So you use it instead of cin.

if you still want to use iostream to read the password you can use a stringstream but it really isn't necessary:

std::string read_password()
{
   std::string pw;
   int k;

   while ((k = getch()) != '\n') {
      if (k < 255) {
         cout << '*' << flush; // echo the '*'
         pw.push_back(char(k));
      } else {
         cout << '\a' << flush; // echo a BEEP.
      }
   }
   return pw;
}

A few notes is important here.

It is a couple of years since I used the getch() function myself so I am not 100% sure of the details of it, in the code above I assume the following:

1. getch() pauses your program until the user hit a key (any key, not just return) and return with the key pressed.

2. If the key is an 'ascii key' or 'extended ascii' key such as 'A' or 'x' or some such the return is a value in the range 0..255 holding the character pressed.

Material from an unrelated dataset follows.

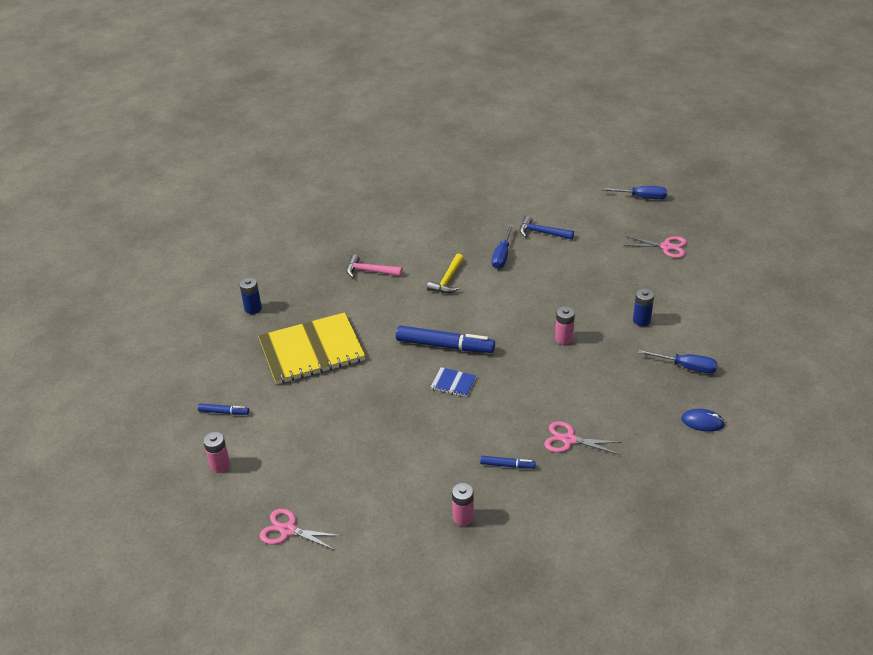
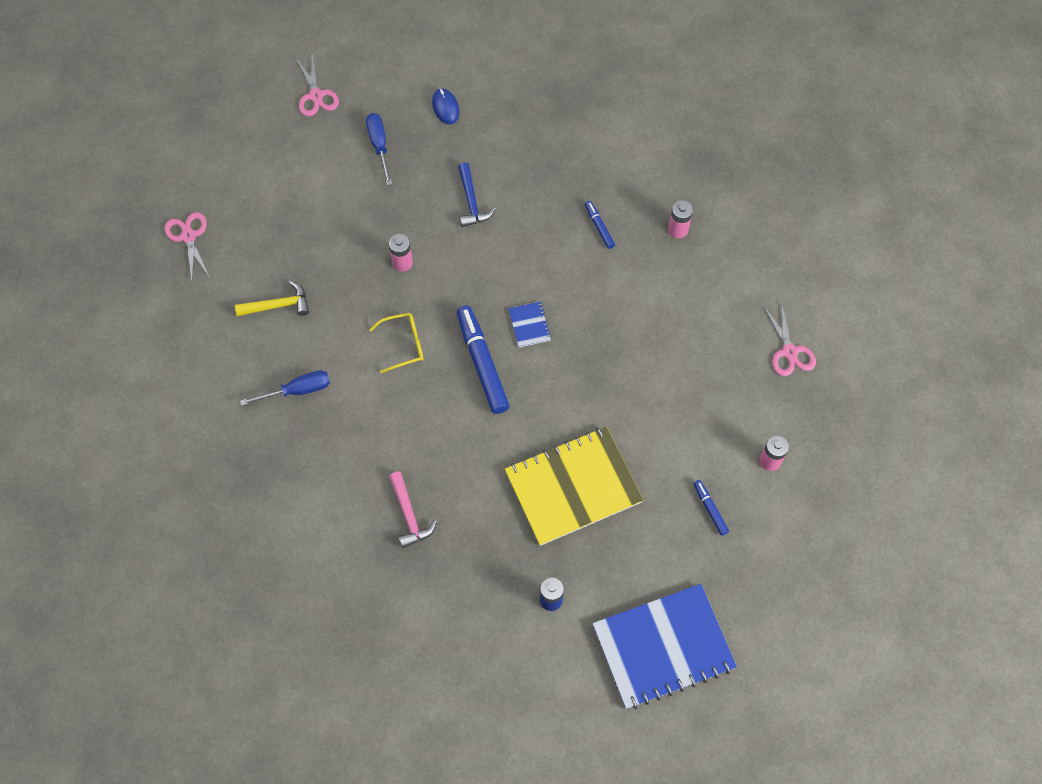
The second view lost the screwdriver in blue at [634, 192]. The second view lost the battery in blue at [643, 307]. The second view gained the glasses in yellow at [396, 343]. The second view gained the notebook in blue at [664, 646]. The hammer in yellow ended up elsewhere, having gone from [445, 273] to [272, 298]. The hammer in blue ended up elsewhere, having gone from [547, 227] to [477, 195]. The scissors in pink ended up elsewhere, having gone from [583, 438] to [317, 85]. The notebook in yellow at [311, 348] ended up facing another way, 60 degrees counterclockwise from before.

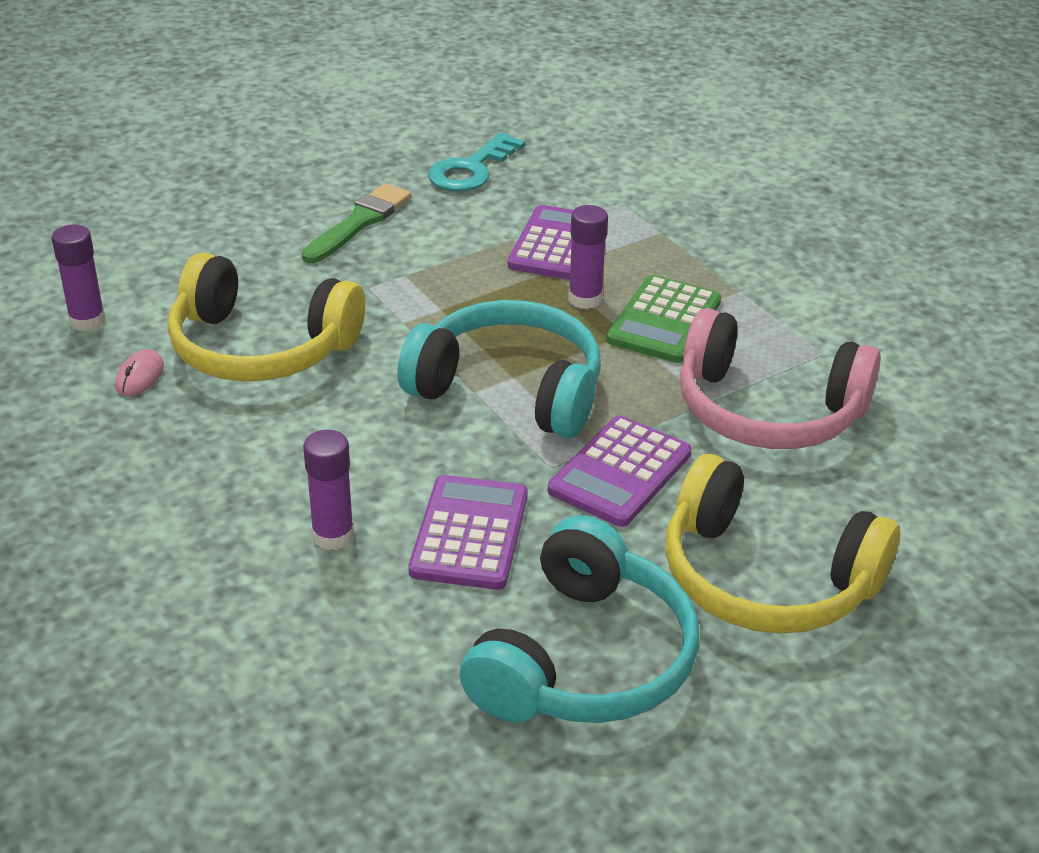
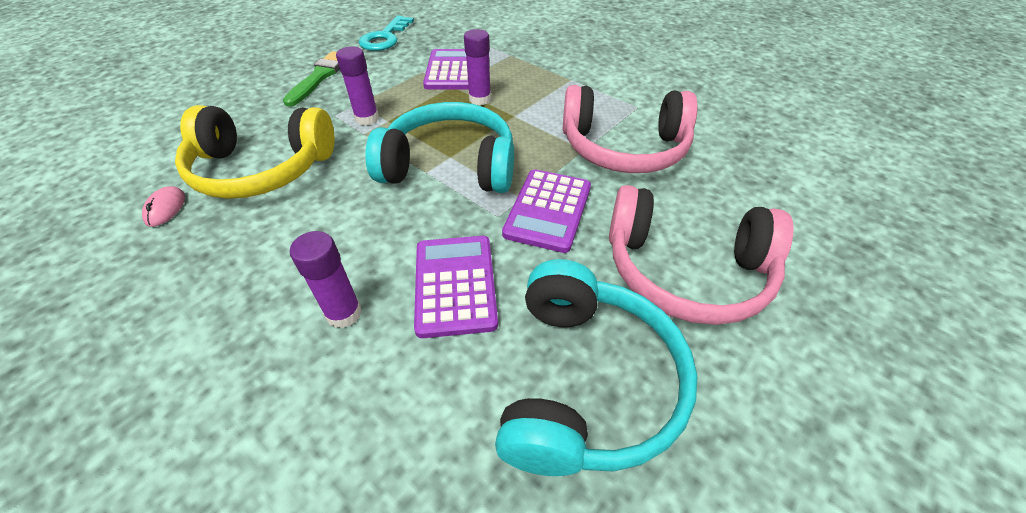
The second view lost the calculator in green at [663, 319]. The glue stick in purple ended up elsewhere, having gone from [79, 277] to [357, 85]. What was the headphones in yellow at [782, 544] turned into the headphones in pink at [701, 255].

3. If the key is an F1..F12 key or ALT+M or whatever code the return value is a value in the range above 255.

It is quite possible I am wrong in some of these assumptions and if I am you need to adjust the code accordingly. It is possible the return code also contain a bit mask indicating if CTRL, ALT or some such was pressed simultaniously with the character and if so you must check those bits as well, so if CTRL and C was pressed the code is really CTRL C or '\003' and not 'C' etc.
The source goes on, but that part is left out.